Y de pronto comprendió lo que iba a ocurrir.
--¡Salgamos de aquí! -gritó Al Zitner-. ¡El agua se va a acumular! ¡Al! ¡El agua se
va a acumular!
Al Zitner no daba señales de haberlo oído. Tenía la expresión de un sonámbulo
o, quizá, de alguien profundamente hipnotizado. Seguía allí con su chaqueta de
cuadros rojos y azules completamente empapada, su camisa blanca, sus medias
azules y sus zapatos marrones de suela de goma, todo de primera calidad.
Observaba cómo un millón de dólares de sus inversiones personales se hundía en
la calle, más tres o cuatro millones invertidos por sus amigos: los tíos con quienes
jugaba al póquer y al golf o con quienes esquiaba en la propiedad de Rangely. De
pronto, Derry, su ciudad natal, se parecía curiosamente a esa maldita ciudad
donde la gente andaba en góndolas.
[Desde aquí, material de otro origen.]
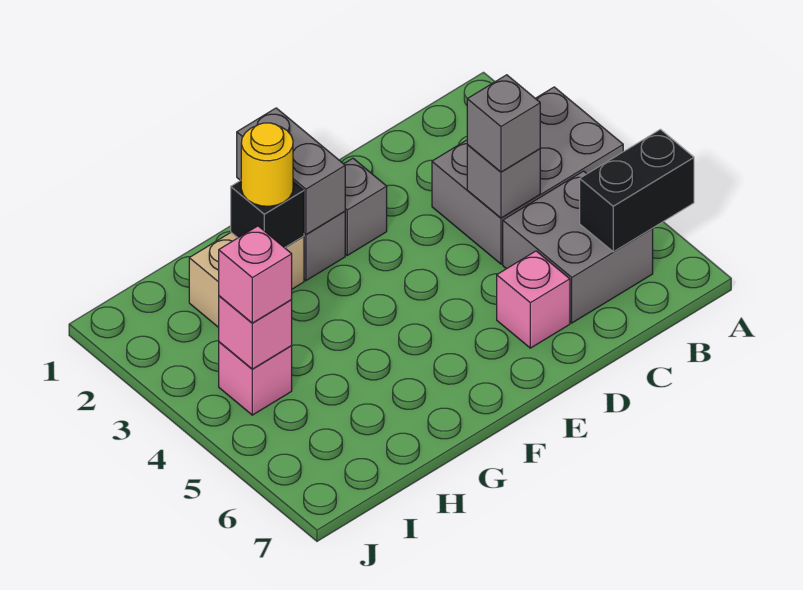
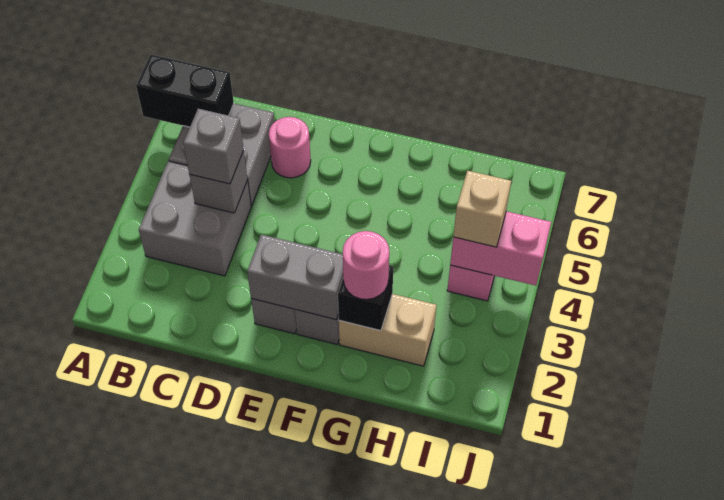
grey brick A3:C4 level 1 -> grey brick B3:C4 level 1
pink brick D6 level 1 -> pink round brick D6 level 1
grey brick F1:F2 level 2 -> grey brick E2:F2 level 2
yellow round brick G2 level 3 -> pink round brick G2 level 3
pink brick I4 level 2 -> pink brick I4:J4 level 2
pink brick I4 level 3 -> tan brick I4 level 3

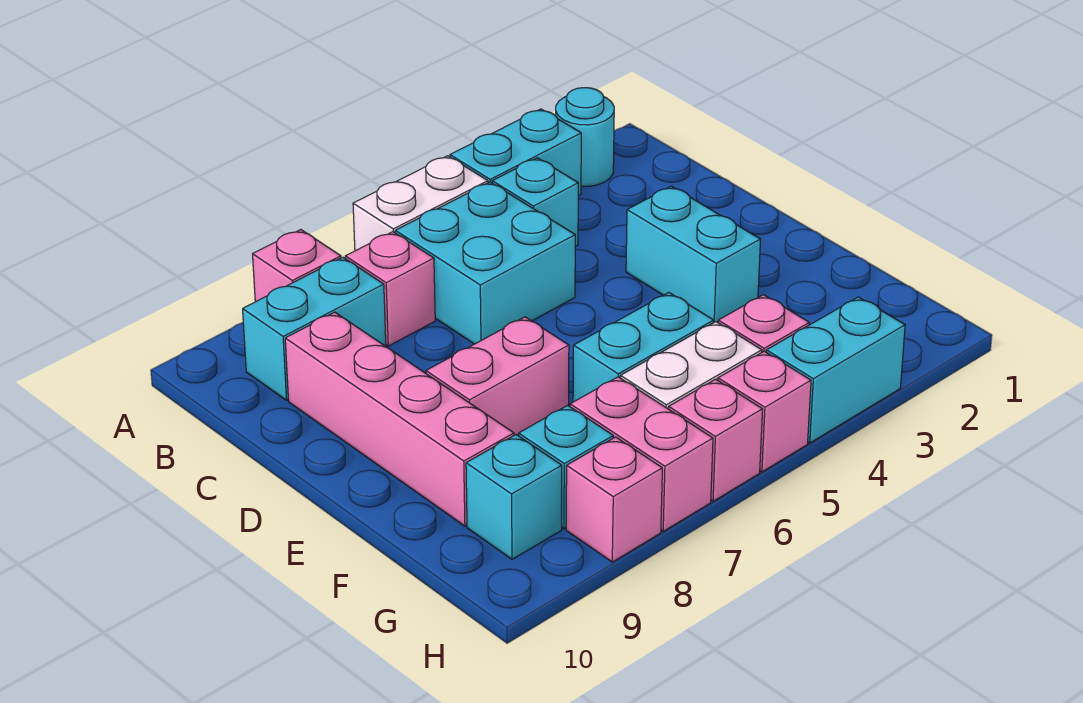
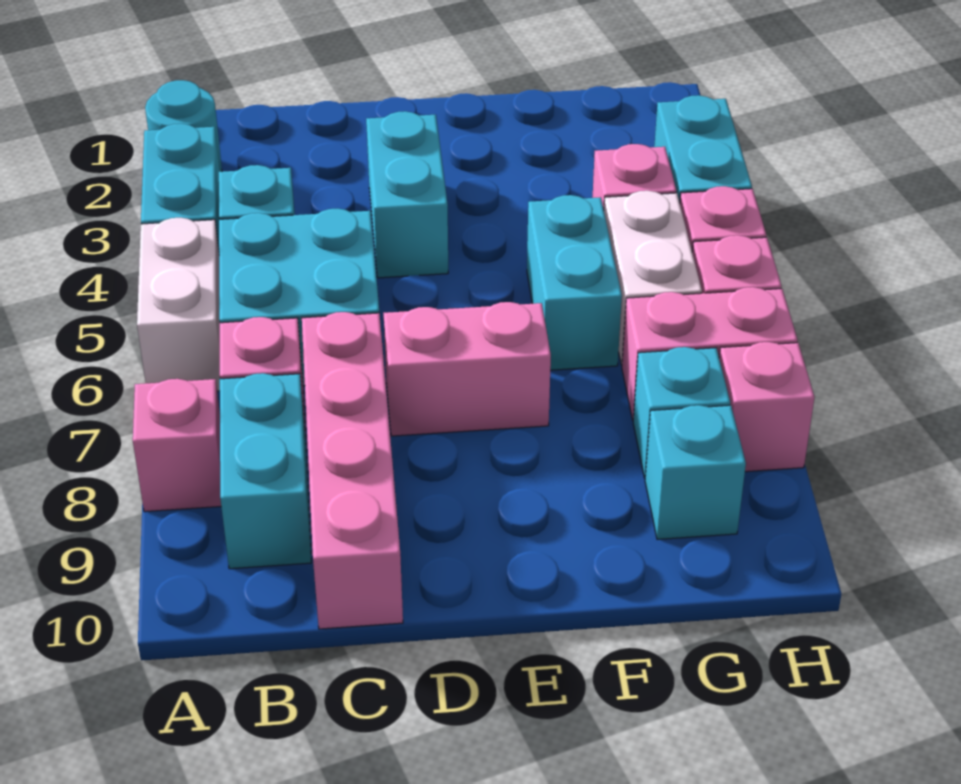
pink brick C9:F9 level 1 -> pink brick C7:C10 level 1
cyan brick D3:E3 level 1 -> cyan brick D3:D4 level 1
pink brick E7:E8 level 1 -> pink brick D7:E7 level 1

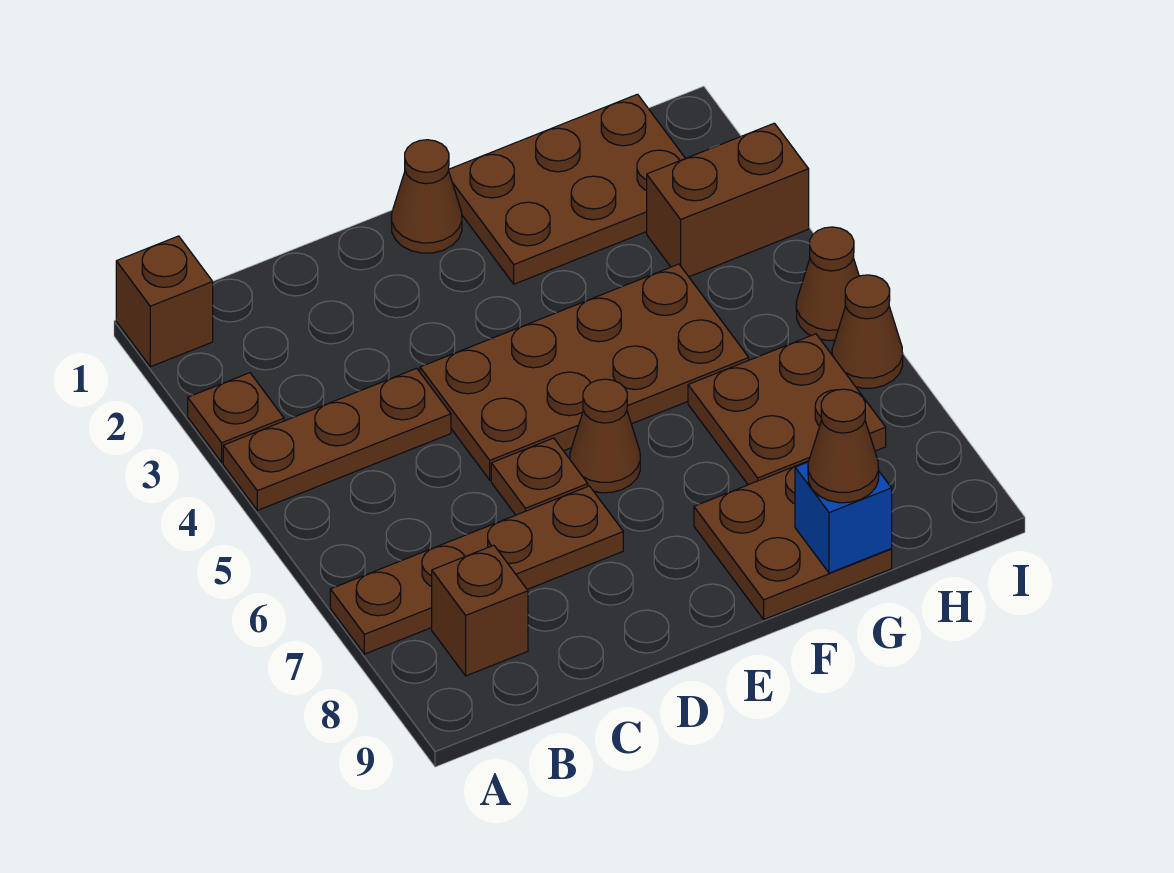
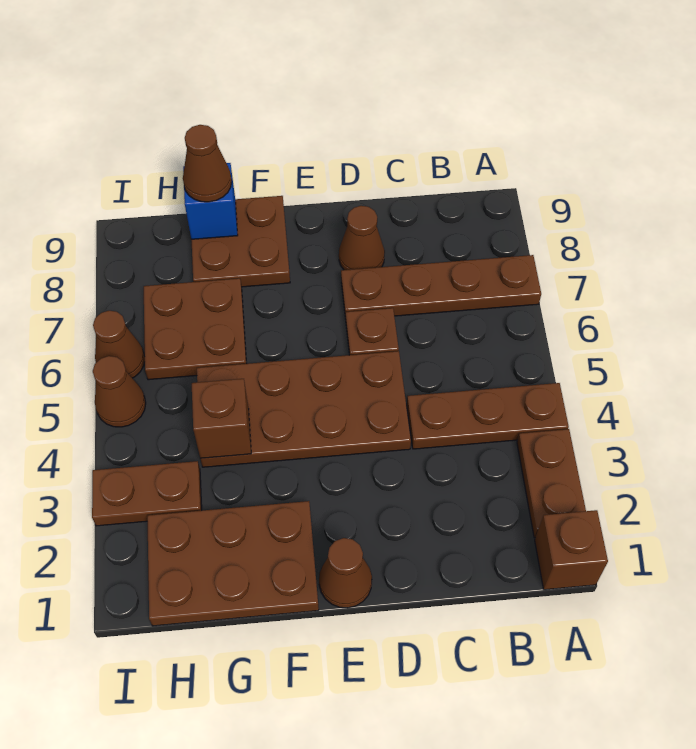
brown plate A3 level 1 -> brown plate A2:A3 level 1
brown brick B8 level 1 -> brown brick G4 level 2
brown cone E6 level 1 -> brown cone D8 level 1
brown brick H3:I3 level 1 -> brown plate H3:I3 level 1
El agua bullía entre los edificios que aún
estaban en pie. Canal Street terminaba en una especie de trampolín mellado al
borde de un lago revuelto. No era de extrañar que Al Zitner no oyera a Harold.
Pero otros habían llegado a la misma conclusión que Gardener: no se puede
arrojar toda esa porquería en una corriente torrentosa sin causar problemas.
Algunos dejaron las bolsas de arena que acarreaban en las manos y salieron por
piernas. Harold Gardener fue uno de ellos; por lo tanto, sobrevivió. Otros no
tuvieron tanta suerte: aún estaban en las cercanías cuando el canal, ya ahogado
por toneladas de asfalto, cemento, ladrillo, yeso, vidrio y unos cuatro millones de
dólares en mercancías diversas desbordó sus límites de cemento y arrastró por
igual a hombres y bolsas de arena. Harold no podía dejar de pensar que el agua
quería atraparlo; por mucho que corriera, le seguía, cada vez más cerca. Por fin
escapó trepando a fuerza de uñas por un empinado terraplén cubierto de
matorrales. En una ocasión miró hacia atrás y vio a un hombre a quien creyó
reconocer como Roger Lernerd, jefe del departamento de préstamos de la
cooperativa Harold. Trataba de poner en marcha su automóvil estacionado en el
aparcamiento de la minigalería de Canal Street. Aun sobre el rugir del agua y el
viento aullante, Harold oyó el motor del coche mientras el agua negra y lisa corría
a ambos lados hasta la altura del chasis. Por fin, con un grito grave y atronador, el
Kenduskeag se salió de cauce e invadió la minigalería llevándose el coche rojo de
Roger Lernerd. Harold siguió trepando, aferrado a ramas, raíces, cualquiera cosa
que soportara su peso. Subir a tierras altas: ésa era la consigna. Tal como habría
dicho Andrew Keene, esa mañana Harold Gardener estaba obsesionado con las
tierras altas. Detrás de él, el centro de Derry seguía derrumbándose con un
estruendo de artillería.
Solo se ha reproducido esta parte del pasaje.